夏はお盆の季節です。例年この時期になると、普段離れて暮らす家族や親戚と集まってご先祖さまをお迎えしたり、友人と再会するなどしてお過ごしになる方が多いことと思います。

ところが、新型コロナウイルス感染拡大の影響で、まさに今、開催されていたであろう東京オリンピックをはじめとする行事は延期や中止となり、世界を取り巻く情勢から私たちの生活にかかわる身近なところまで、劇的に変化しています。

今春以降「ソーシャル・ディスタンス」という言葉が有名になりました。これは、「ウイルス感染拡大を防ぐため、他者と距離をとり、密集を避ける」という意味があります。私は、感染拡大防止のために必要だと思い、実践しています。それと同時に、人と人との関係性、心の距離は「ソーシャル・ディスタンス」をしないように心がけています。

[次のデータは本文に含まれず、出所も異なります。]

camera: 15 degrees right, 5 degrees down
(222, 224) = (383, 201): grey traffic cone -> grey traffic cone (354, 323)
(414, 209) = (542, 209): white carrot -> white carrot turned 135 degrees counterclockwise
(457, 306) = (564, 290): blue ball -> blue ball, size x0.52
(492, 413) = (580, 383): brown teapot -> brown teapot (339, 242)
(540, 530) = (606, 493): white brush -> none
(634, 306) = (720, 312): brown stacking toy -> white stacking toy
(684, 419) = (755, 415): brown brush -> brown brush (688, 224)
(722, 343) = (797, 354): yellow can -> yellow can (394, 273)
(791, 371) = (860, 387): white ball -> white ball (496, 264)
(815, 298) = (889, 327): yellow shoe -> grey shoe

今年のお盆は、直接家族や親戚と会うことが難しいかもしれません。私は会うことができない方とは、電話、メール、SNSを使って連絡を取り合い、いつもと手段は違っても、つながりを確保しようと思っています。またひと手間加えて、便箋に書いて、手紙を送ってみても良いかもしれません。皆さまもいかがでしょうか。

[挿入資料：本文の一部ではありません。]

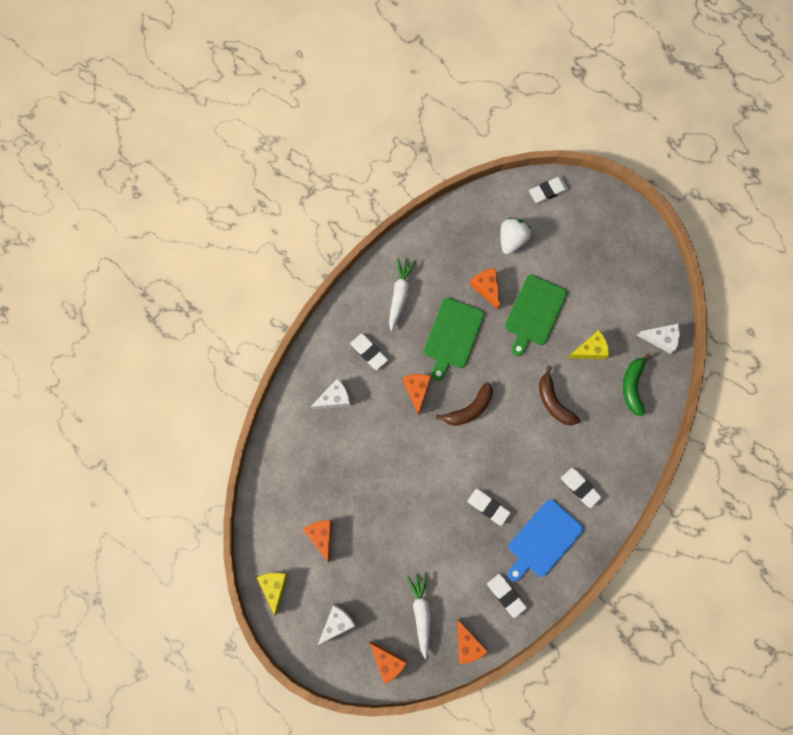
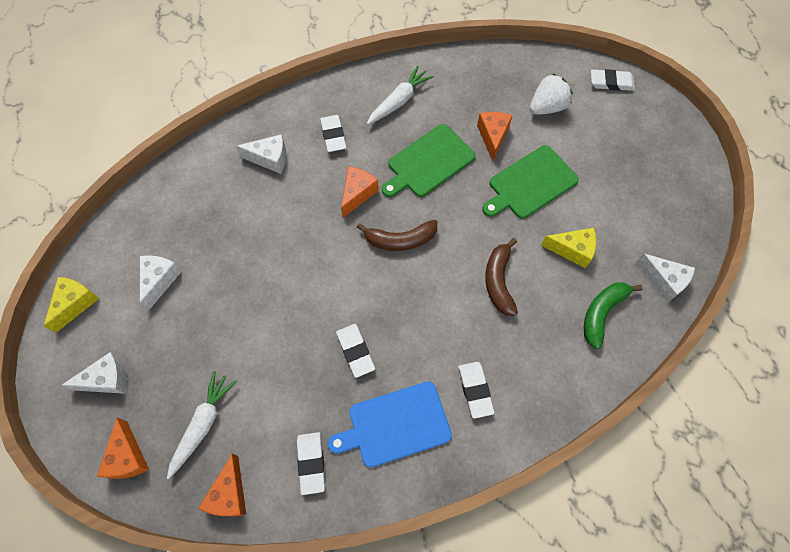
camera: 30 degrees right, 10 degrees down
(321, 536) = (160, 280): orange cheese -> white cheese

その際は、ご先祖さまとの思い出などを話してください。この部分においては今までの夏と何ら変わりがありません。そして、それぞれの場所でご先祖さまのために、お念仏をおとなえしましょう。ご先祖さまも、必ずそれぞれの場所にいる皆さまのところに会いに来てくださいます。

ご先祖さまが、我々が生きるしゃかいにお帰りになることを、浄土宗では「げんそうこう」といいます。
これは、極楽浄土に往生されたご先祖さまが、迷いの暮らしをしている娑婆世界に帰り、お導きくださるということです。みんなとつながることのできる、このお盆の機会にご先祖さまをねんごろにご供養いたしましょう。

今年の夏は、新しい生活様式を取り入れつつも、離れている家族や親戚、友人、そしてご先祖さまと再会しながら、そのつながりを大切にしたいものです。